Selain itu, ia melakukan pembangunan beragam macam sekolah dengan menerapkan sistem pendidikan dan pengajaran sekolah yang berlaku di Barat. Muhammad Ali juga mengadakan student exchange ke Perancis, Italia, Inggris, dan Australia dengan tujuan untuk mereka memajukan ilmu-ilmu yang mereka tekuni dari negara tersebut. Selanjutnya dapat menerapkan di Mesir juga untuk mendalami bahasanya serta metode penerjemahaannya.
Usaha Muhammad Ali dalam proses memulihkan masa kejayaan Mesir dengan menggunakan cara mengambil langkah memulihkan supremasi pengetahuan, ialah langkah yang sangat benar supaya membangunkan rasa semangat masyarakat Mesir dalam meraih kejayaan modernisasi juga kemajuan.
Muhammad Ali Pasha melakukan usaha dalam rangka memulihkan supremasi pengetahuan, yakni melingkupi menjadikan sistem dan model pendidikan sekolah yang bersumber dari Barat, mendatangkan guru juga tenaga ahli yang bersumber dari Barat, teruntuk tenaga juga guru yang berasal dari Perancis, melaksanakan student exchange ke Barat, selain itu melancarkan perluasan juga pertumbuhan atas meliputi wilayah-wilayah pendidikan, teruntuk serta wilayah-wilayah yang tidak tersentuh, selanjutnya melaksanakan gerakan penerjemahan buku Eropa yang memuat ilmu-ilmu modern ke dalam Bahasa Arab, serta menciptakan kurikulum dengan mencakupi bidang studi umum, sebagaimana ilmu bahasa, ilmu pengetahuan sosial, ilmu pengetahuan alam, matematika, serta ilmu pengetahuan keterampilan dan bidang studi agama yang dilaksanakan secara berbarengan.
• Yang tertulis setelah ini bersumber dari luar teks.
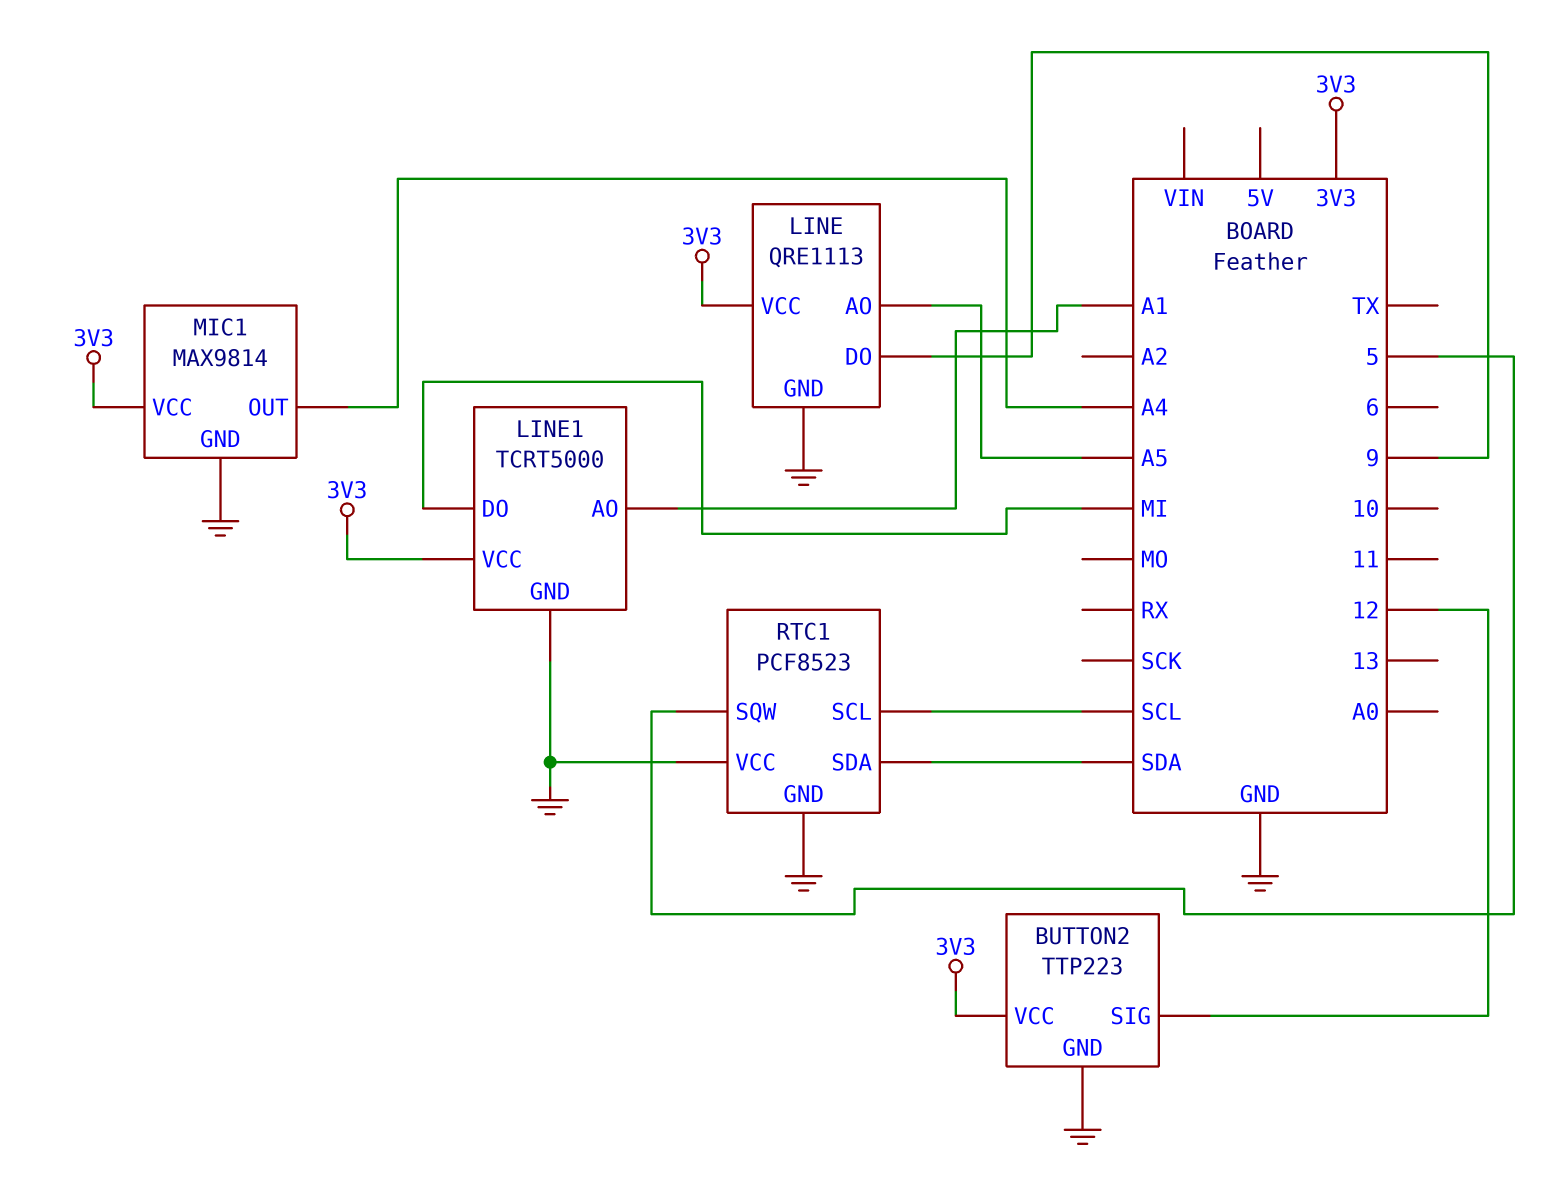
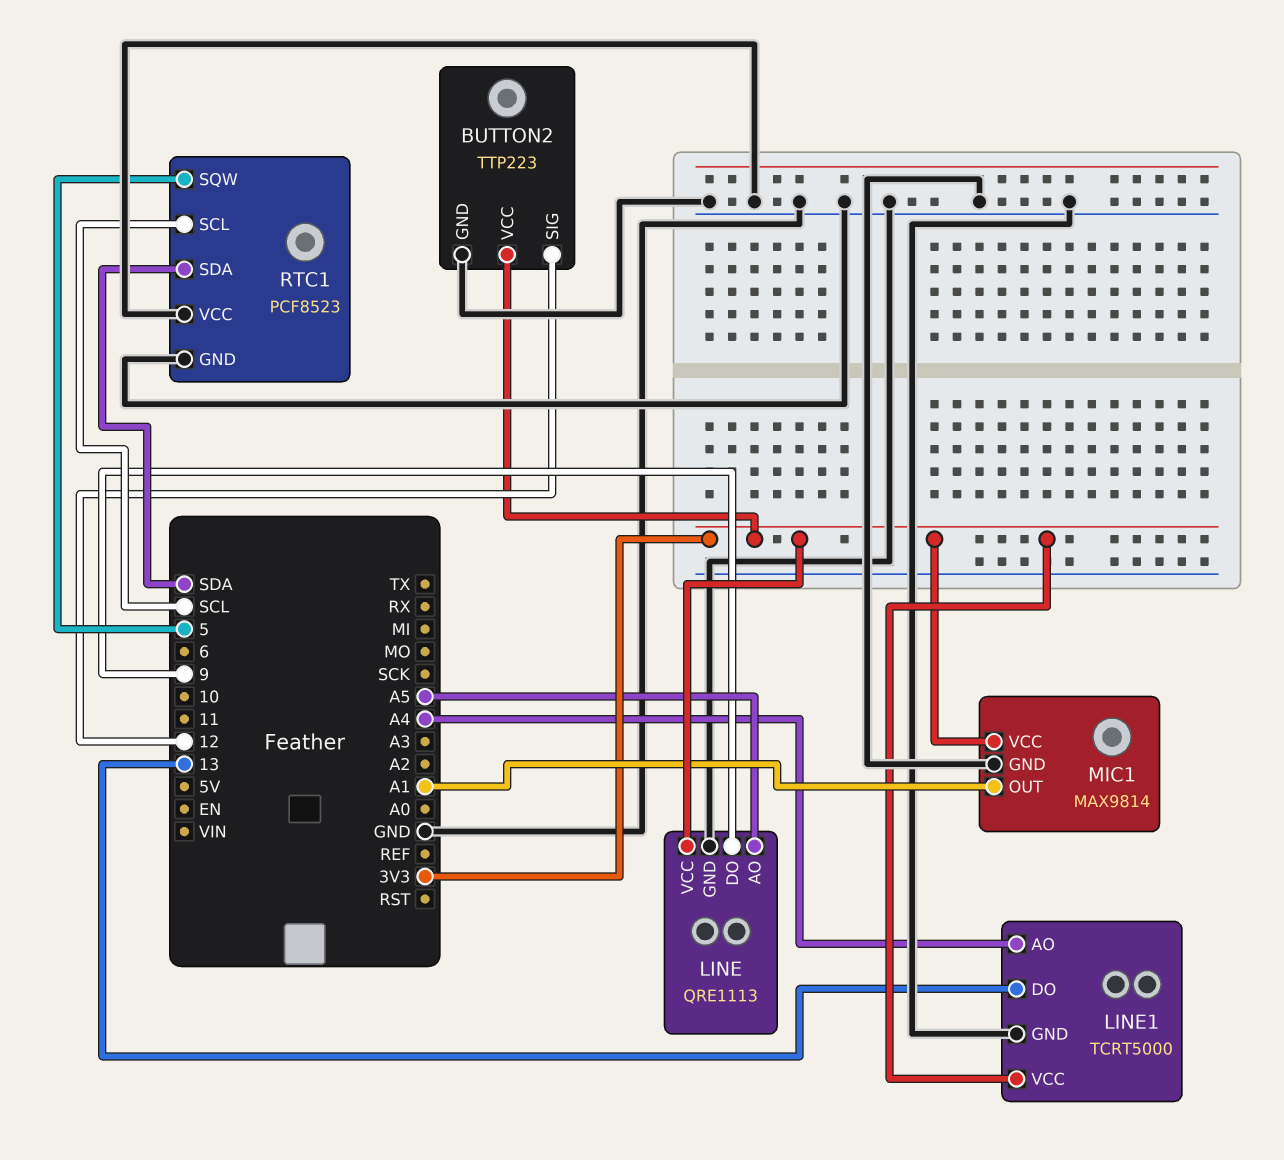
LINE1 pin AO: A1 -> A4
LINE1 pin DO: MI -> 13
MIC1 pin OUT: A4 -> A1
Strategi-strategi yang sudah dilaksanakan oleh Muhammad Ali Pasha dalam meraih masa kejayaan Mesir bukan hanya terhenti sampai beliau meninggal, tetapi usaha melakukan modernisasi tersebut tetap disambung oleh tokoh yang populer sebagai pembaharu pendidikan Mesir seperti seperti Rifat al-Tahtawi, Jamaluddin al-Afghani, Muhammad Abduh, serta Rasyid Ridha.
Maka dari itu, hasil dari usaha tersebut dapat menghasilkan wajah-wajah baru yang dapat membantu pengaruh kepada seluruh gerakan modernisasi yang ada di dunia teruntuk kepada dunia Islam.
Maka dari itu, Muhammad Ali Pasha kedudukannya menjadi The Founder of Modern Egypt yang memilki arti yaitu Bapak Pembaruan Mesir Modern. Adapun membangun departemen pendidikan, serta mengajak beberapa pendidik dari Perancis dan pertukaran pemuda cerdas Mesir ke Eropa. Ini juga memberikan peluang bagi Rifa’ah Al-Tahtawi untuk melengkapi modernisasi di Mesir dengan bertujuan mensterilkan kejayaan Muslim.
Rifa’ah Al-Tahtawi ialah seorang intelektual sejak masih menjadi mahasiswa di luar negeri menjadi aktivis modernisasi dan hidup berada ada di dua dunia yang berdampak sebagai akibat dari usaha pembaratan. Al-Tahtawi juga menghabiskan waktunya untuk mengabdikan diri di bidang pendidikan.
Al-Tahtawi biasa mengutarakan ide-idenya yang berkaitan dengan pendidikan dalam karya tulisnya. Bagi Al-Tahtawi pendidikan, harus berkaitan dengan masyarakat dan lingkungan yang membutuhkannya. Namun, hubungan dengan para penguasa pada masa hidupnya menjadikan Al-Tahtawi tidak lagi menjadi bebas dalam mengutarakan idenya.